The 13-valent polysaccharide-protein conjugate vaccine (PCV-13), which included serotype 19A antigen, replaced the PCV-7 vaccine in Australia in 2011. However, three years later in 2014, 27% (38/143: 29 serotype 19A; nine serotype 19F) of IPD cases in children under five in Australia were caused by serogroup 19, despite high vaccine coverage12. Pneumococcal conjugate vaccine failures are uncommon (2%), but those that occur are often due to serotype 19F13. This may be due to the relatively poor immunogenicity of the serotype 19F antigen14 and heterogeneity of the capsular (cps) biosynthesis locus in serogroup 19 which can reduce the spectrum of cross-protection provided by the serogroup 19 antigens contained in PCVs15,16.

Following introduction of PCV-7, ‘serotype switching’ or ‘capsular switch’ recombination was reported, particularly in serogroup 1917. These ‘capsular switch’ recombination events occurred when multi-drug resistant (MDR) clones recombined to switch their vaccine capsular (19F) to a non-vaccine, capsular type (19A)16,17,18,19. These recombination events were facilitated by genomic ‘hotspots’ on either side of the cps locus, which is flanked by the penicillin binding protein genes, pbp1a and pbp2x20, enabling pneumococci to evade both vaccine and antibiotic pressure. Recently, whole genome sequencing (WGS) has been used to examine this phenomenon seen as a potential threat to the long-term efficacy of pneumococcal vaccines21. WGS provides higher resolution strain typing and can identify recombination and genomic variability more effectively than multilocus sequence typing (MLST) or multilocus variable number of tandem repeats analysis (MLVA).

In this study, we applied WGS and genome-wide analysis to examine temporal diversity of serotypes 19F and 19A IPD isolates from children under five in NSW, Australia, in the year before (2004) introduction of PCV-7 and three years after the introduction of both PCV-7 and PCV-13 vaccines (2008 and 2014, respectively). In order to contextualize our analysis we also compared the genome sequences of Australian isolates with those of 152 serogroup 19 isolates from post-vaccine carriage studies in the UK and US16,22.

Results

Temporal changes in pneumococcal serotypes

Clinical data were available for 118 of 124 (94%) serogroup 19 IPD cases reported in NSW. Although PCV-7 was not publicly funded for all Australian children until January 2005, it was available for high-risk and Aboriginal and Torres Strait Islander children (a very small proportion of the population) from mid-2001. The number and distribution of serogroup 19 IPD isolates from children under five years of age in NSW between 2004 and 2016 are shown in Table 1. Antibiotic susceptibilities of isolates collected during the study period are summarised in Table 2 and related clinical data in Table 3.
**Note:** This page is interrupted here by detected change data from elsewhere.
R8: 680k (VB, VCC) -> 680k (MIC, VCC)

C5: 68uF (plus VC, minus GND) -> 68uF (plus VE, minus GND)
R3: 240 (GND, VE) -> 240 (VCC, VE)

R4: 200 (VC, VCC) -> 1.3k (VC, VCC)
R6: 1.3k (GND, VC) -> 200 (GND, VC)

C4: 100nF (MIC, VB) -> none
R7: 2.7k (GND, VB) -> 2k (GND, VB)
Table 1 Serogroup 19 isolates from children <5 years of age, in NSW.
Table 2 Phenotypic antibiotic susceptibilities of serogroup 19 isolates from children <5 years of age, in NSW.
Table 3 Clinical and vaccination data from IPD patients, <5 years of age in NSW, from whom IPD serogroup 19 isolates were isolated.

The total number of IPD cases in NSW, including those due to serogroup 19, fell significantly after introduction of each vaccine. However, the proportion of serogroup 19 isolates increased after the introduction of PCV-7 with an important shift from 19F to 19A as the predominant serotype (Table 1), and an associated significant increase in the proportion of penicillin intermediate isolates (Table 2). There were no significant increases in the incidence of human influenza cases during the years of the study (Supplemental Fig. S1). The subsequent introduction of PCV-13 led to an overall decrease in the proportion of serogroup 19 isolates, despite a small, but significant, increase in the proportion of 19F isolates (p < 0.01). In 2014, serogroup 19 isolates accounted for 29% (23/80) of isolates and, of these, 39% (9/23) were from cases of vaccine failure, the high prevalence of vaccine failures due to serogroup 19 continued and increased in 2015 (68% (13/19)) and 2016 (80% (8/10)) (Table 1). There were no significant differences in the age, clinical syndromes or immunisation histories of children with serogroup 19 IPD diagnosed in the three time periods of the study (Table 3).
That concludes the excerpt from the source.